WHAT TO DO: If a line below contains "dashed", add it to your tally, then answer with the tally alone.

DATA TO USE:
- Opening Delimiter -

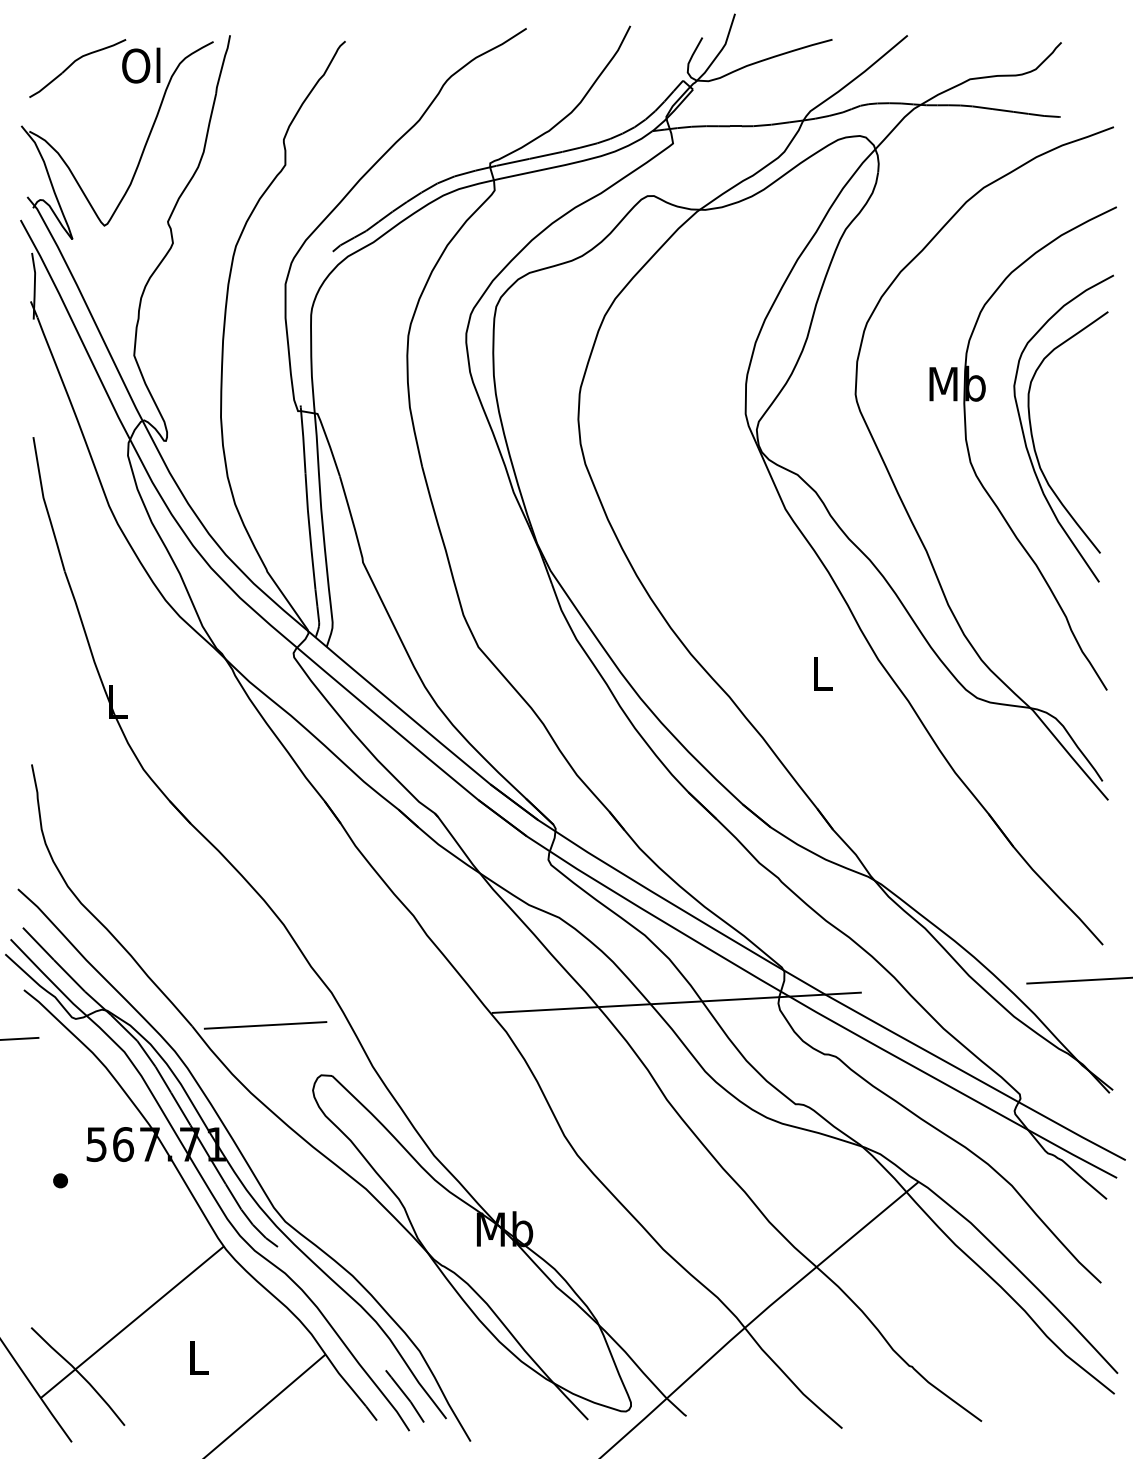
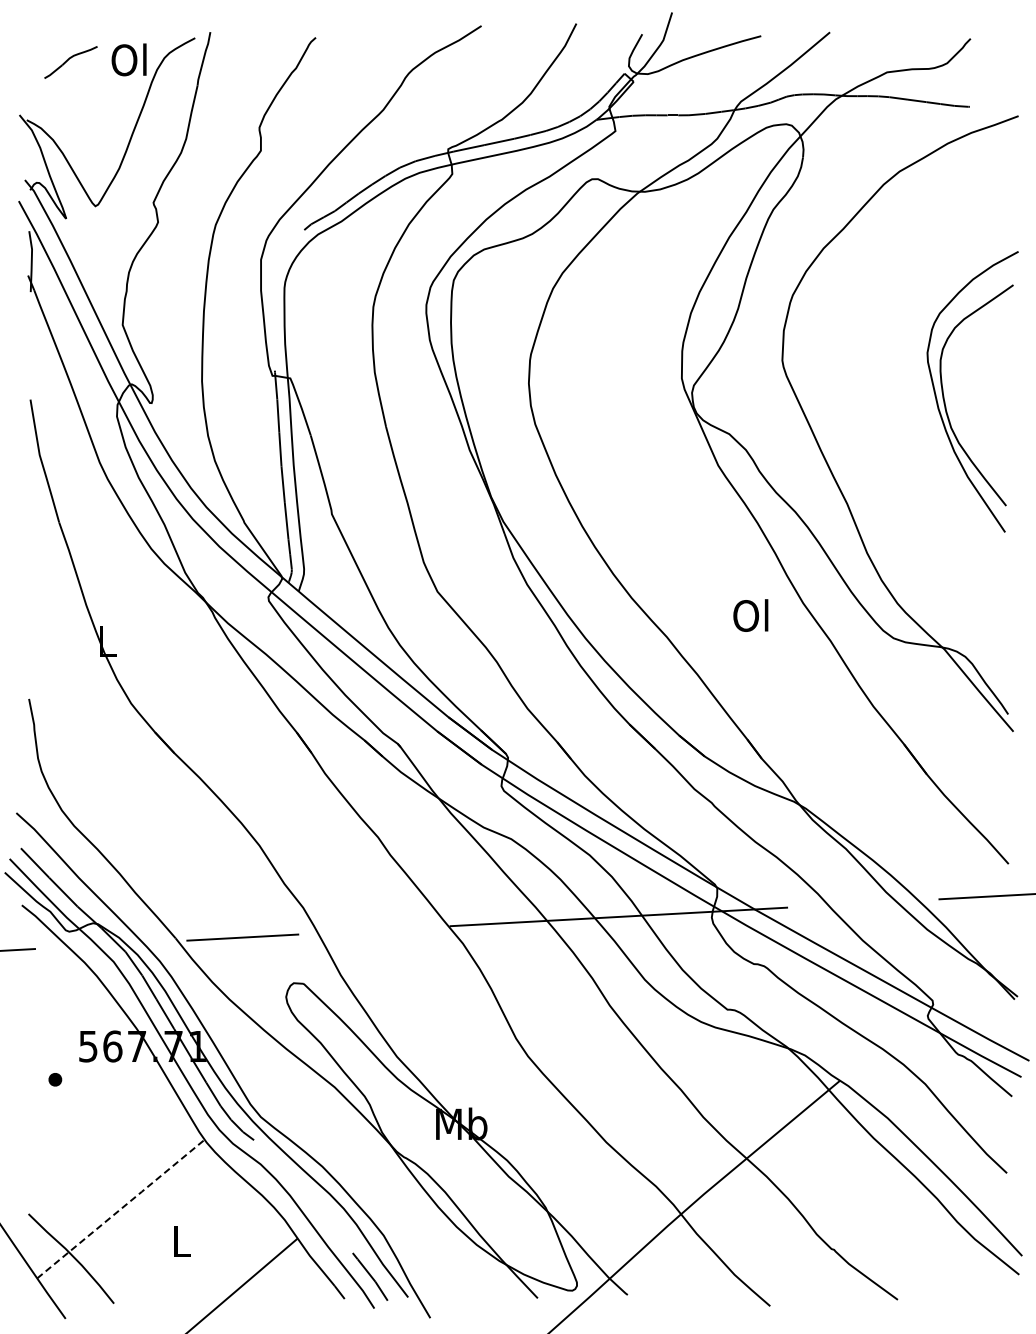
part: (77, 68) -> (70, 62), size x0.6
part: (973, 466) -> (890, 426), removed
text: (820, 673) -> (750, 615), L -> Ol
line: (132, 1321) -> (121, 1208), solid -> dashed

- Closing Delimiter -
- Opening Delimiter -

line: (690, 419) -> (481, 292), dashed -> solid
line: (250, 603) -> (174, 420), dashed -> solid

- Closing Delimiter -

EXPECTED ANSWER: 3